Taxometrics, official recognition, and controversy

Complex PTSD was proposed for inclusion in DSM-IV as “Disorders of Extreme Stress Not Otherwise Specified,” or DESNOS. Reportedly, it was interpreted as a severe presentation of PTSD, and therefore not included in the manual as a separate diagnosis.2 In contrast, ICD-10 included a CPTSD-like entity of “Enduring Personality Change After Catastrophic Event” (EPCACE). Although the existence of CPTSD as a categorically distinct diagnosis in the psychiatric mainstream has been debated and discussed for years, with many arguably unaware of its existence, clinicians and researchers specializing in trauma are well-versed in its clinical utility. As such, CPTSD was again discussed during the development of DSM-5. In an apparent attempt to balance this clinical utility with ongoing concerns about its validity as a diagnostically distinct syndrome, DSM-5 did not officially recognize CPTSD, but added several criteria to PTSD referencing changes in self-perception, affective instability, and dysphoria, as well as a dissociative subtype, effectively expanding the scope of a PTSD diagnosis to also include CPTSD symptoms when applicable. ICD-11 has taken a different direction, and officially recognizes CPTSD as a distinct diagnosis.

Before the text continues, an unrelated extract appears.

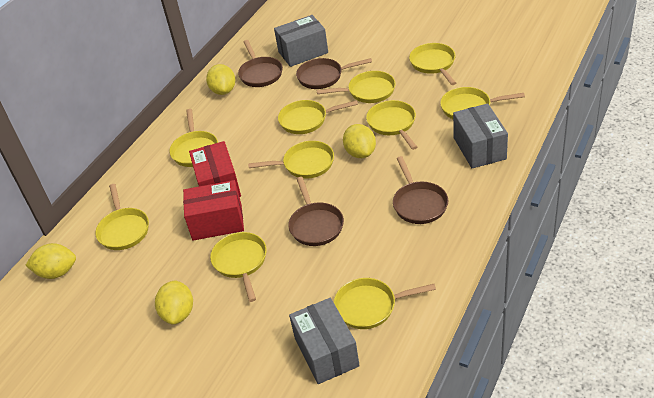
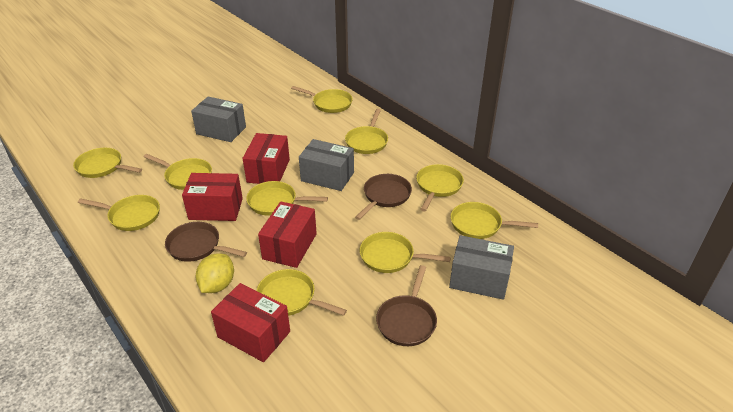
brown pan: 4 -> 3
red box: 2 -> 4
yellow lemon: 4 -> 1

ICD-11 presents CPTSD as a “sibling” disorder, which it distinguishes from PTSD with high levels of dissociation, depression, and borderline personality disorder traits.3 Within this framework, the diagnosis of CPTSD requires that the PTSD criteria be met in addition to symptoms that fall into a “disturbances of self-organization” category. When parsing the symptoms of the “disturbances of self-organization” category, the overlap with borderline personality disorder symptoms is apparent.4 This overlap has given rise to yet another controversy regarding CPTSD’s categorical validity; in addition to its distinctness from PTSD, its distinctness from borderline personality disorder has also been debated. In a study examining the similarity between CPTSD and borderline personality disorder, Jowett et al5 concluded that CPTSD was associated with greater exposure to multiple traumas earlier in life and resulted in higher functional impairment than borderline personality disorder, ultimately supporting CPTSD as a separate entity with features that overlap borderline personality disorder.5 According to Ford and Courtois6 “the evidence ... suggests that a sub-group of BPD patients—who often but not always have comorbid PTSD—may be best understood and treated if CPTSD is explicitly addressed as well—and in some cases, in lieu of—BPD.”

PTSD and CPTSD may therefore both be understood to fall within a spectrum of trauma diagnoses; this paradigm postulates that there exists a wide variety of posttraumatic patient presentations, perhaps on a continuum. On the less severe side of the trauma spectrum, the symptoms traditionally seen and characterized as PTSD (such as hypervigilance, nightmares, and flashbacks) may be found, while, with increasingly severe or prolonged trauma, there may be a tendency to see more complex elements (such as dissociation, personality changes mimicking borderline personality disorder, depression, anxiety, self-injurious behavior, and suicidality).7 Nevertheless, controversy about discriminant validity still exists. A review article by Resnick et al8 argued that the existing evidence is not strong enough to support CPTSD as a standalone entity. However, Resnick et al8 agreed that a singular PTSD diagnosis has limitations, and that there is a need for more research in the field of trauma psychiatry.